Environments with true defense-in-depth often require jumping through bastion/inventory hosts to reach production. ProxyJump, available in OpenSSH >= 7.3, simplifies the classic -J multi-hop pattern.

Host prod-app
    HostName 172.16.1.100
    User paula
    ProxyJump jump1.corp.net:2222

Now,

ssh prod-app

routes seamlessly via the proxy, carrying agent forwarding and ControlMaster behavior if configured. For longer chains, chain ProxyJump or revert to ProxyCommand with nc for legacy systems—but performance degrades with each hop.

Practical Example: Automated Deployment over SSH

CI runners (e.g. GitLab CI) sometimes need to deploy to remote servers with strict security. Example job snippet:

deploy_staging:
  script:
    - |
      eval $(ssh-agent -s)
      ssh-add <(echo "$SSH_KEY")
      ssh -o StrictHostKeyChecking=no deployment@staging.example.com "bash /opt/scripts/deploy.sh"

Always bind CI agent keys to least-privilege, rotate regularly, and pre-load ~/.ssh/known_hosts for target hosts to avoid MITM.

Key Details and Non-obvious Tips

• Mixing RSA and ED25519: Some legacy systems require RSA; if using, generate with at least 3072 bits (-b 3072).
• ForwardAgent only where required—compromised server with agent forwarding leaks all client identities currently loaded.
• SSH configs can be shared within teams, but never distribute private keys or add sensitive data in comments.
• Permissions matter: ~/.ssh/config (600), private keys (600), authorized_keys on remote (600 or 644). Loose permissions will trigger errors like:

  Permissions 0644 for 'id_ed25519' are too open.
  

Summary

Effective SSH usage is more than memorizing connection strings. Hardened authentication, clean configuration, multiplexing, and controlled tunneling enable both security and operational efficiency. Don’t leave your infrastructure exposed—or your own workflow bogged down—by default behaviors.

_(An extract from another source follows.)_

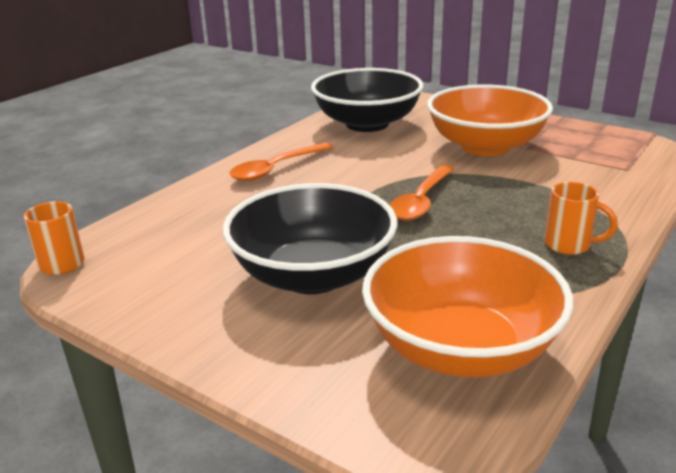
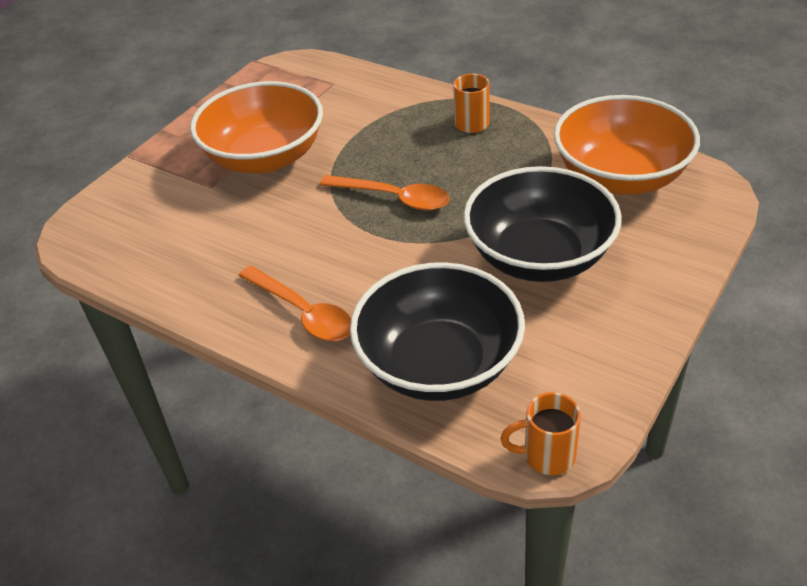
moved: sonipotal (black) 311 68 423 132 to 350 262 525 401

Further reading: Review your organization’s SSH audit and key rotation policies. For more on advanced SSH certificates or hardware tokens, see OpenSSH docs (man ssh-keygen, man sshd_config).

Note: For additional workflows—like SSH certificate-based auth or agent socket forwarding—custom solutions and tooling may be required depending on your Linux distribution and organization’s threat model.